Moscow – Russian President Vladimir Putin’s human rights council on Tuesday said that it was “seriously concerned” about troubles at a major business-focused newspaper, Kommersant.
The newspaper has reportedly severed relations with two employees over an article that cited undisclosed sources as saying the speaker of the upper house of parliament, 70-year-old Valentina Matviyenko, would soon resign.
Several other employees have announced they are also leaving the newspaper in solidarity, and 200 have signed a petition defending the publication of the article, according to a senior reporter’s statement posted on Facebook.
The article, published in April, speculated that Matviyenko could take on a sort of pre-retirement job as head of the national pension fund.
Her replacement, it said, could be Sergei Naryshkin, current head of Russia’s Foreign Intelligence Service.
Kommersant employees have accused billionaire shareholder Alisher Usmanov of being responsible for the initial employees losing their jobs.
Usmanov has reportedly denied involvement.
The human rights council, which advises the president, appeared to defend the journalists, saying it would be wise for Kommersant’s ownership to “keep from interfering in editorial affairs.”
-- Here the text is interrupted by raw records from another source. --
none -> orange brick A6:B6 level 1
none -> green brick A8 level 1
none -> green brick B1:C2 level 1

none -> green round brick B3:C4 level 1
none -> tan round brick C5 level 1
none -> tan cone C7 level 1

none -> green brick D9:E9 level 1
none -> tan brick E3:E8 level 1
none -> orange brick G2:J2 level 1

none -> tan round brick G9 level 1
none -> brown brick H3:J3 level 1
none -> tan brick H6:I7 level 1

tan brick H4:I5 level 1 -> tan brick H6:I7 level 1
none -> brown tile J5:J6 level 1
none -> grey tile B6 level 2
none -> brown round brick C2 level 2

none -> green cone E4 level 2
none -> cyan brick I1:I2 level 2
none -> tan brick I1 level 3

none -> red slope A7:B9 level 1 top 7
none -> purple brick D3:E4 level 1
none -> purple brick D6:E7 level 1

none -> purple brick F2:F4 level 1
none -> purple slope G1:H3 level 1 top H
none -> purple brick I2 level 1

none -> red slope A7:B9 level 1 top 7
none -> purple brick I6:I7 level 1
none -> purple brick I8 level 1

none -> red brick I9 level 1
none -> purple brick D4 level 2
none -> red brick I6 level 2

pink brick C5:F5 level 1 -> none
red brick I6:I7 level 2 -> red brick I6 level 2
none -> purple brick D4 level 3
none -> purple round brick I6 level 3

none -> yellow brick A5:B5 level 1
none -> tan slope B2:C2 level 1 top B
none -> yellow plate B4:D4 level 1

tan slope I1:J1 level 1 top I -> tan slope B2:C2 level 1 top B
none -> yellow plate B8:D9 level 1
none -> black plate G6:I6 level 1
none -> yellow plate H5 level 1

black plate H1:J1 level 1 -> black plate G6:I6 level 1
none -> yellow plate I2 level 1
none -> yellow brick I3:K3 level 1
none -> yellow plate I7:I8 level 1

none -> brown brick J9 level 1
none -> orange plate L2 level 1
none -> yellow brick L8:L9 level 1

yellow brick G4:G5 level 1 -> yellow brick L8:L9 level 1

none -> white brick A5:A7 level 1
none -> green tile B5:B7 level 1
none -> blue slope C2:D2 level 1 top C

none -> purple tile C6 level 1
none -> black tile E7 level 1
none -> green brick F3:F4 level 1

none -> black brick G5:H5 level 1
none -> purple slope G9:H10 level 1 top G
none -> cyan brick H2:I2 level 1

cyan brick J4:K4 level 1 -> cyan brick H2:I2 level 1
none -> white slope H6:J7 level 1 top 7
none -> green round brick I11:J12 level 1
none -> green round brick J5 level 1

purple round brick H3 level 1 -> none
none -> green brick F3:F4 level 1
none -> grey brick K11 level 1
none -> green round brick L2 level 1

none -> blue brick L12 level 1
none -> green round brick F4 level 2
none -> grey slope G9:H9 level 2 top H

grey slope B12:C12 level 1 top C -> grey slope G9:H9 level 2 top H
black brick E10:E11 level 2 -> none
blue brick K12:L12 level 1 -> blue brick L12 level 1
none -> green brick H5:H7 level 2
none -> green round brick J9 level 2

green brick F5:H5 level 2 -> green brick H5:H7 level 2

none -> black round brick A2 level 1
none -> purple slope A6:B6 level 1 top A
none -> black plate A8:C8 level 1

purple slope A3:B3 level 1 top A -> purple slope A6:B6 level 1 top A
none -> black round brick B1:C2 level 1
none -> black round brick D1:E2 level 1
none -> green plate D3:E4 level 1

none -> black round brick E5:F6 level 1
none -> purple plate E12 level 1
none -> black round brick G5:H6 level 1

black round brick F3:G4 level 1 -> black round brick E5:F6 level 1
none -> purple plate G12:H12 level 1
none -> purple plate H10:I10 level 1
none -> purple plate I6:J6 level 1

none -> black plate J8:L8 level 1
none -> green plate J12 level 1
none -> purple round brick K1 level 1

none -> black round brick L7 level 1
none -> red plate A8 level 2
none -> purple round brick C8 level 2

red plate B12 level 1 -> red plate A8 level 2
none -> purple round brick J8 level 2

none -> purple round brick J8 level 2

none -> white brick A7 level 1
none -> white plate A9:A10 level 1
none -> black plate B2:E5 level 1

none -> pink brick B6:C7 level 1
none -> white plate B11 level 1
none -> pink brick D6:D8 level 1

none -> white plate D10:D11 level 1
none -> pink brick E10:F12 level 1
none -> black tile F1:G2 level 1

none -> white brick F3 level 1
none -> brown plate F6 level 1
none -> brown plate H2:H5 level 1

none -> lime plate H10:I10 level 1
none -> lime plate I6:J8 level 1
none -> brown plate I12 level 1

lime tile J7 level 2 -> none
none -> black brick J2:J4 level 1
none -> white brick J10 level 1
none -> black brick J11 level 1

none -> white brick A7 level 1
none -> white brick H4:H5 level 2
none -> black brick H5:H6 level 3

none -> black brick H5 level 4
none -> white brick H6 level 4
On Monday, a senior editor and 10 journalists at Russian daily newspaper Kommersant said they were resigning to protest against the firing of two colleagues over an article about a possible reshuffle of President Vladimir Putin’s close allies.
The two reporters, Ivan Safronov and Maxim Ivanov, said they had been forced to quit after Kommersant’s publishing house – owned by billionaire businessman Alisher Usmanov – took umbrage at an article they authored last month.
A representative for Usmanov said separately that “the shareholder does not interfere in editorial policy let alone make decisions on dismissing or employing journalists.”
The article in question, published on April 17, cited unnamed sources as saying that Valentina Matviyenko, speaker of the upper house of parliament, could be replaced by Sergei Naryshkin, head of the SVR Foreign Intelligence Service, in the coming months.
“The shareholder has the right to take personnel decisions, employees have the right to not agree with them in only one way – by changing their job,” Cherkasov wrote on Facebook.
Renata Yambaeva, a deputy chief editor overseeing business news who did not resign, blamed the firings on Usmanov and one of his representatives, Ivan Streshinsky, denouncing the sackings as outside pressure on the newspaper.
“Maybe there is someone among our readers who can explain to … Usmanov and Streshinsky that right now they are destroying one of Russia’s best media,” she said.